There's a very important scene Spielberg included in Saving Private Ryan where our heroes murder surrendering Czech soldiers in cold blood and then laugh about it. This is one of the less glamorous elements of D-Day in particular. A fair number of the people the Americans and their allies killed a Normandy were not Nazis. They weren't even Germans. They were conscripts from captured territories.
I think it's very dangerous to start glossing over the unpleasant realities of World War 2 in order to convince ourselves were were the super duper good guys and "The only good Nazi is a dead Nazi" is anything other than a destructive insanity that will eventually result in you lining up civilians and shooting them because, you know, they were probably Nazis. There's that very bleak sequence in Call of Duty: World At War where Reznov instructs you to kill unarmed Germans. You can either shoot them or burn them alive. It's a very unpleasant scene. Reznov is blinded by pure hatred for Nazis. It doesn't matter whether these people were Nazis. That is where war crimes come from.
Notice that enemies in Wolfenstein never surrender? You have no choice but to kill them or they will relentlessly seek to kill you. If Wolfenstein's enemies got down on their knees and begged for mercy, Perfect Dark-style, I think that would raise certain uncomfortable emotions in the audience that would not play well. The gleeful Nazi killing would suddenly start feeling a little... off. Datadyne in Perfect Dark is a really bad company. Its soldiers are fragile, even through they're responsible for a lot of bad things. "I'm just doing my job," they beg. "Please... don't!" they sob.

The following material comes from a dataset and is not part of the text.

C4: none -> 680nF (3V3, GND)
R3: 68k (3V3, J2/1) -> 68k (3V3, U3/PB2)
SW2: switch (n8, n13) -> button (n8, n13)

Sometimes they literally throw their weapons away unprompted and beg to live. Various games have featured similar mechanics over the years. None as elegant as PD, though, IMO.
Killing enemies who only seek to kill you and cannot be halted any other way is inherently justifiable. It plays well, tonally. Killing unarmed enemies in cold blood... that jars the power fantasy. I am pretty confident that enemies never surrendering in Wolfenstein games is a deliberate design trait that serves to make the player feel better about killing.
I'd contrast Wolfenstein and Metro. In Metro: Last Light, you fight neo-Nazis of a kind. Bad, bad people. But you're not forced to kill them. The game is going for a very different tone, probably because Artyom, your character, committed genocide himself, and there's an underyling theme of forgiveness that, to be honest was probably cribbed directly from Ender's Game.